Launched four years ago to clean up markets, police squad is now best known for its failures.

It was designed for show, an in-your-face warning in the heart of Canada's financial centre. Two dozen police, followed by a swarm of reporters and television crews, swept into the Bank of Nova Scotia at King and Bay armed with a search warrant. The bank itself was not under suspicion. It had been caught up in a probe surrounding another company, Royal Group Technologies Ltd.

It was the first operation of IMET – the Integrated Market Enforcement Team – set up 14 months earlier to tackle white collar crime in Canada. The idea was to make headlines.

"They're sending a message to investors ... `We're going to clean up the markets and you can depend on us,'" Richard Powers, professor at the University of Toronto's Rotman School of Management, said at the time.

Yet after four years of operation, only five charges have been laid – one in Vancouver and four in Toronto.
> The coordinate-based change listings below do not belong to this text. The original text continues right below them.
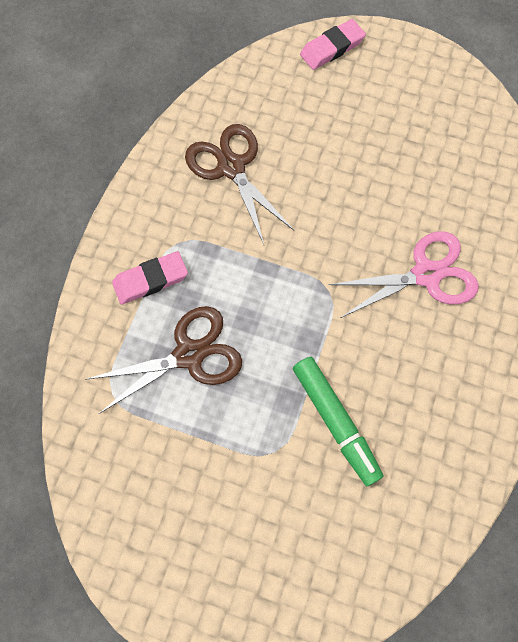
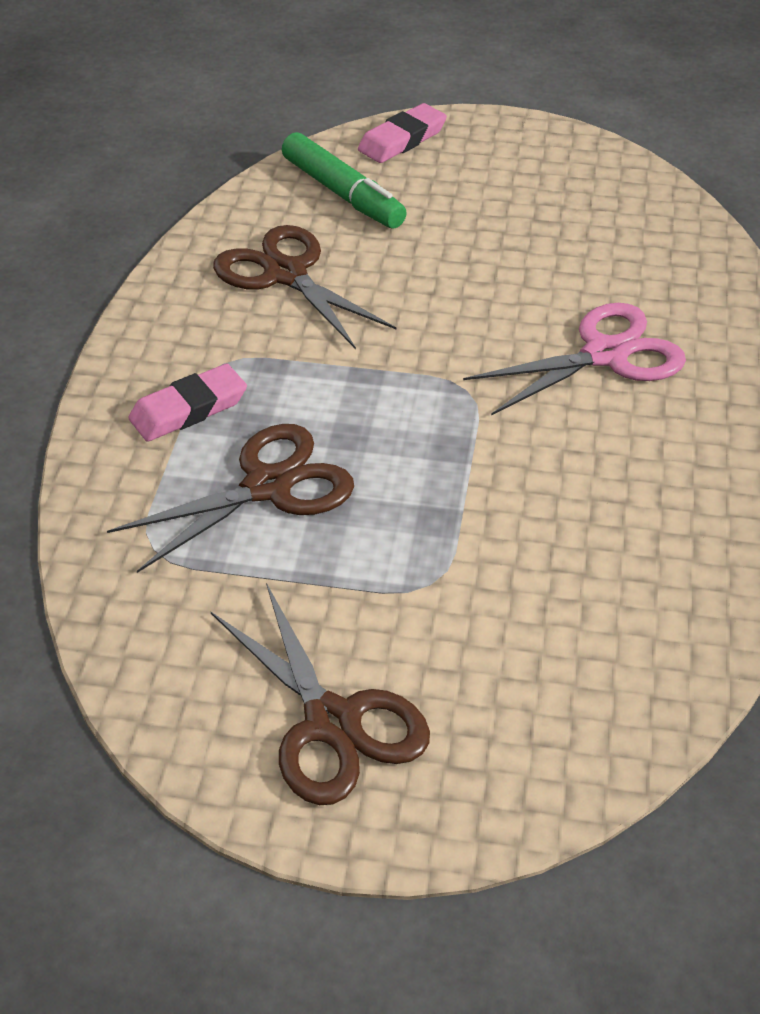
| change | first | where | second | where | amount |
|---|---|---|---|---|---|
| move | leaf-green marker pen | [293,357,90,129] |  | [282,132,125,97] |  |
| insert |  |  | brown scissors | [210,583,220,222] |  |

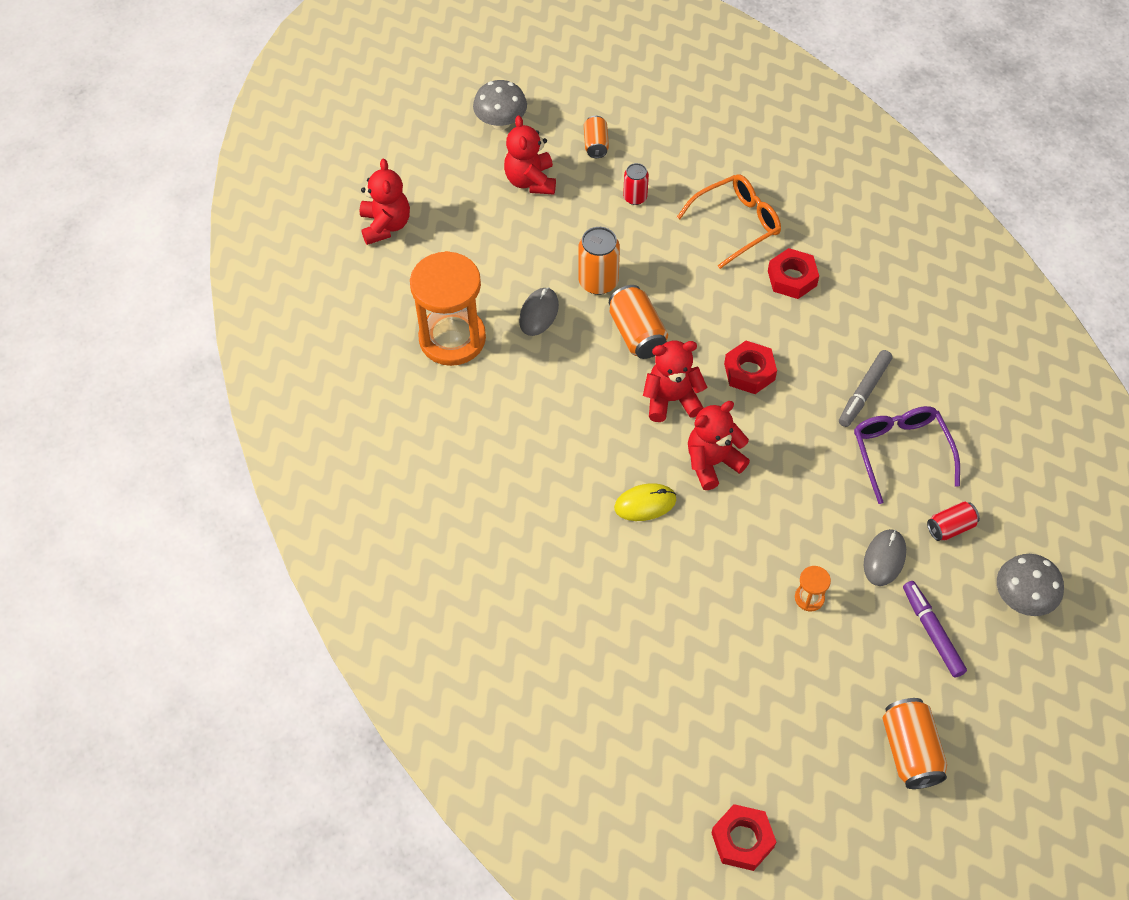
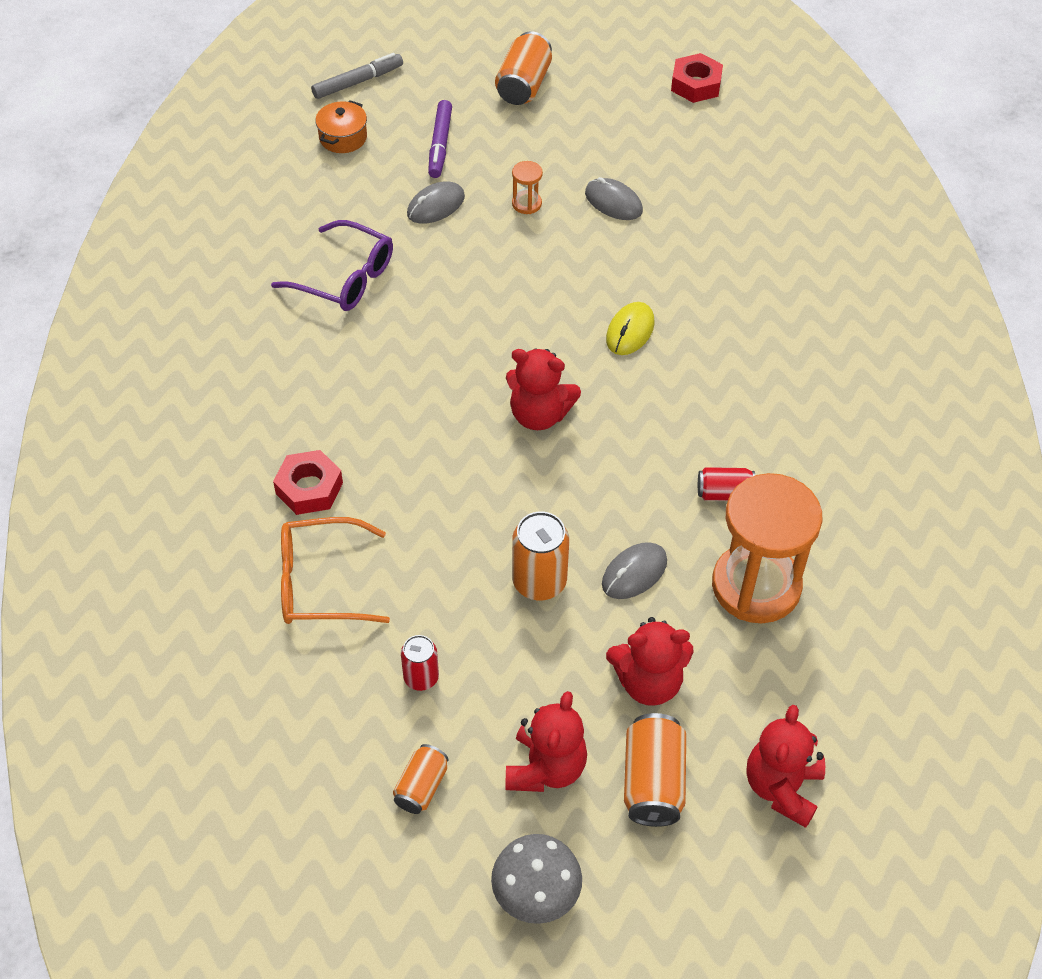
| change | first | where | second | where | amount |
|---|---|---|---|---|---|
| move | bright orange soda can | [609,285,59,74] |  | [624,713,62,114] |  |
| delete | red nut | [724,341,53,53] |  |  |  |
| move | gray marker pen | [839,350,53,77] |  | [311,53,92,46] |  |
| move | red teddy | [688,401,62,89] |  | [606,617,87,89] |  |
| rotate | royal purple glasses | [854,406,106,98] |  | [271,220,122,91] | 75 degrees counterclockwise |
| rotate | yellow computer mouse | [614,483,62,38] |  | [606,302,48,53] | 75 degrees counterclockwise |
| move | red soda can | [927,501,53,40] |  | [698,467,57,34] |  |
| replace | gray toadstool | [997,554,67,62] | bright orange stockpot | [315,100,52,53] |  |
| insert |  |  | gray computer mouse | [585,177,58,43] |  |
In the Vancouver case, broker Kevin Steele was jailed six years for bilking investors out of $10.3 million.

The four Toronto cases – accounting fraud, stock market manipulation, theft and fraud over $5,000 – are still working their way through the courts. IMET's investigation into Royal Group is continuing. To date, no charges have been filed.

Today when the enforcement team makes the news, it's usually because of its dismal track record. Instead of reaping glory, the vaunted police squad is becoming a public whipping boy in the debate about Canada's perceived tendency to let white-collar crime go unpunished.
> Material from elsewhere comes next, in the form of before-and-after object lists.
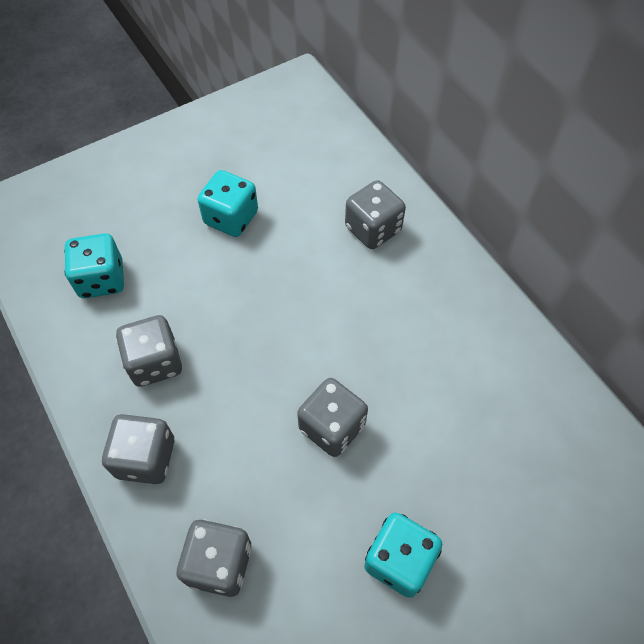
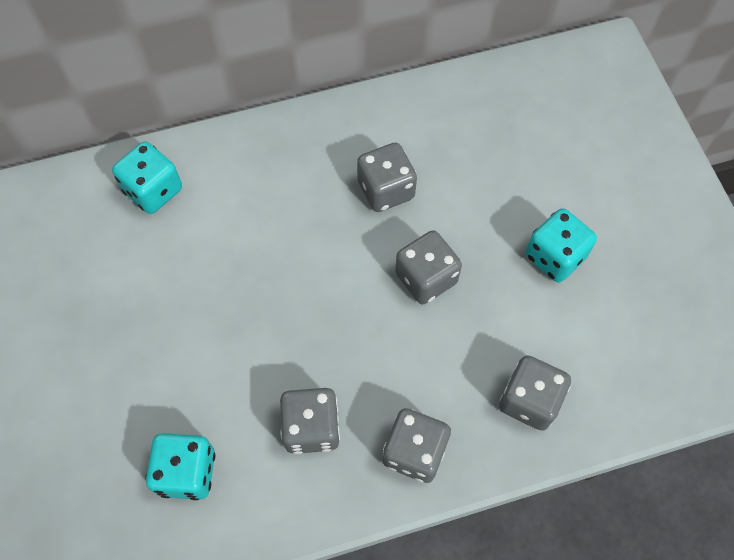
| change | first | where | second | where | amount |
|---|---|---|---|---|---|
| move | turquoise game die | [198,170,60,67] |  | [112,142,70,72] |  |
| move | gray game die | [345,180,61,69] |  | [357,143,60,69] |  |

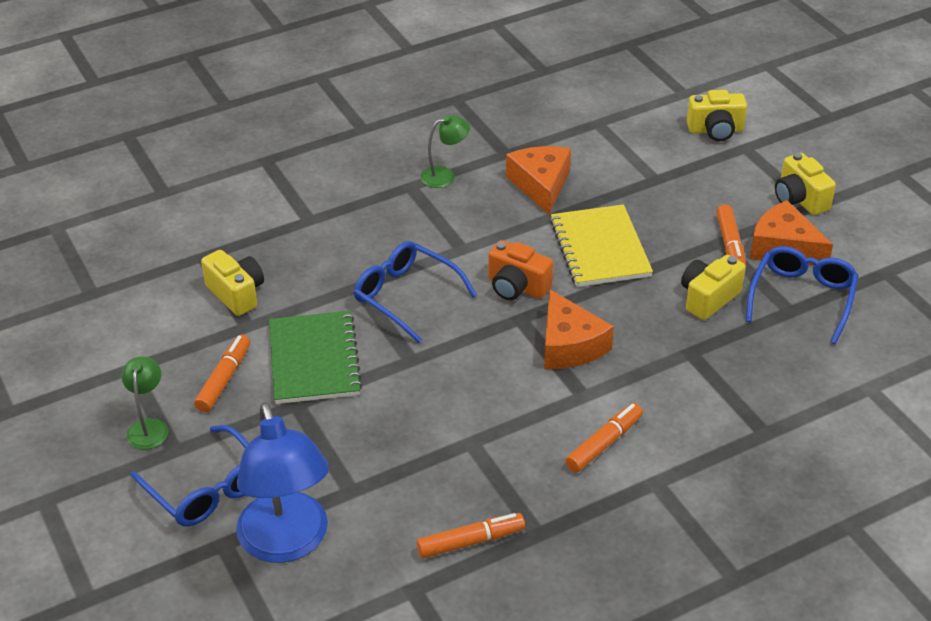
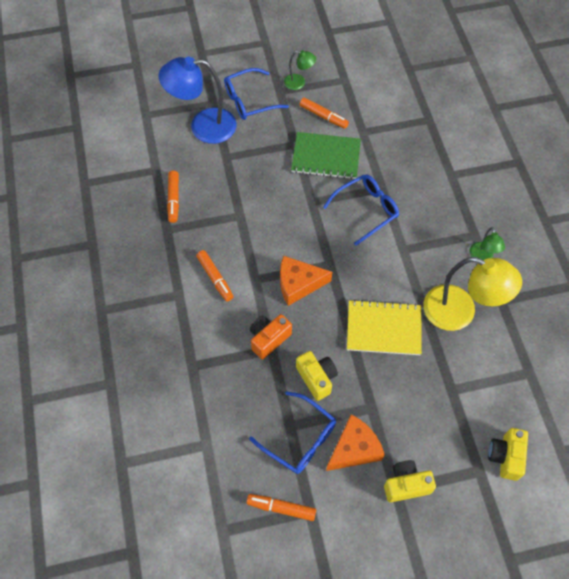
| change | first | where | second | where | amount |
|---|---|---|---|---|---|
| replace | bright orange cheese wedge | [506,146,65,68] | yellow lamp | [423,257,99,74] |  |
| move | bright orange marker pen | [716,204,30,62] |  | [246,494,70,27] |  |
| move | bright orange compact camera | [489,240,64,60] |  | [250,314,42,45] |  |
| delete | yellow compact camera | [201,250,63,66] |  |  |  |

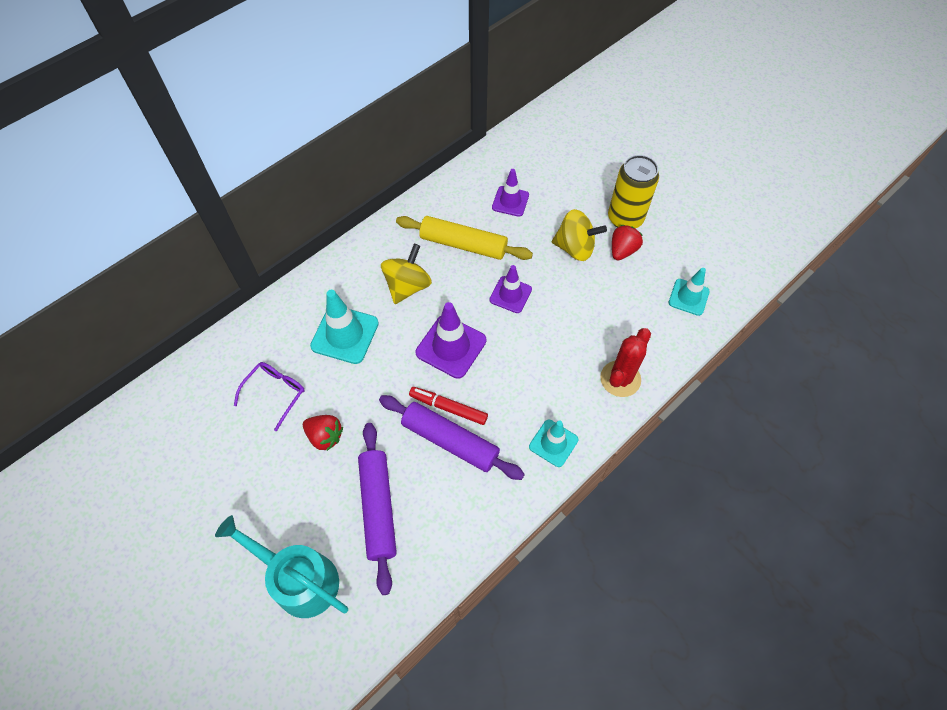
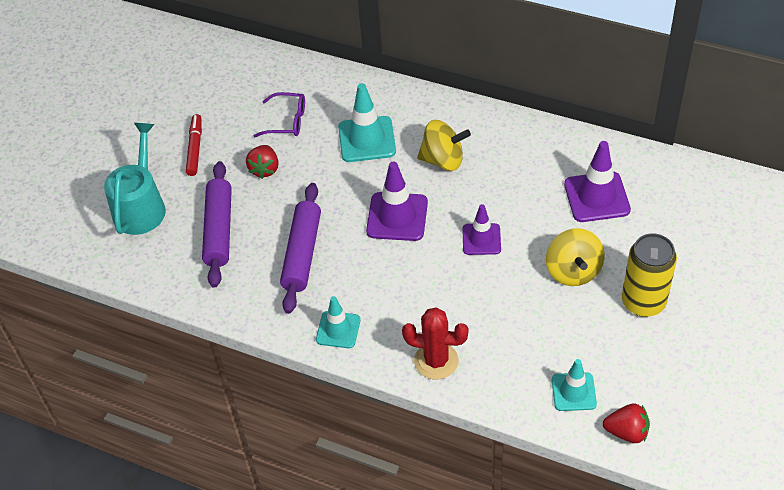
| change | first | where | second | where | amount |
|---|---|---|---|---|---|
| resize | royal purple safety cone | [492,169,37,48] |  | [564,141,67,81] | x1.55 |
| delete | yellow rolling pin | [396,216,137,44] |  |  |  |
| move | red berry | [612,225,31,35] |  | [603,403,47,40] |  |
| move | red marker pen | [409,387,79,38] |  | [186,114,16,62] |  |
| rotate | royal purple rolling pin | [358,423,39,172] |  | [202,161,30,127] | 60 degrees counterclockwise |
Even the man in charge admits to shortcomings.

"There's a lot of stakeholders unhappy and I think justifiably so," said John Sliter, the head of IMET in Ottawa.

But he's quick to deflect blame: "Yes, justice is taking a long time, but I don't want to put the full responsibility for that on [IMET's] shoulders. In that sense, it's the Canadian system."

Interviews with former officers and other observers show IMET started with much hope, but soon felt the burden of a weighty RCMP bureaucracy and territorial bickering.

Former team leaders in Toronto and Vancouver talk of their frustration and "disappointment across all boundaries." Investigators complain of legal roadblocks in increasingly complicated cases, leading to delays in investigations and charges being laid.

The federal government commissioned a report last May to look into IMET's failings. It's recommendations are expected to be released this week.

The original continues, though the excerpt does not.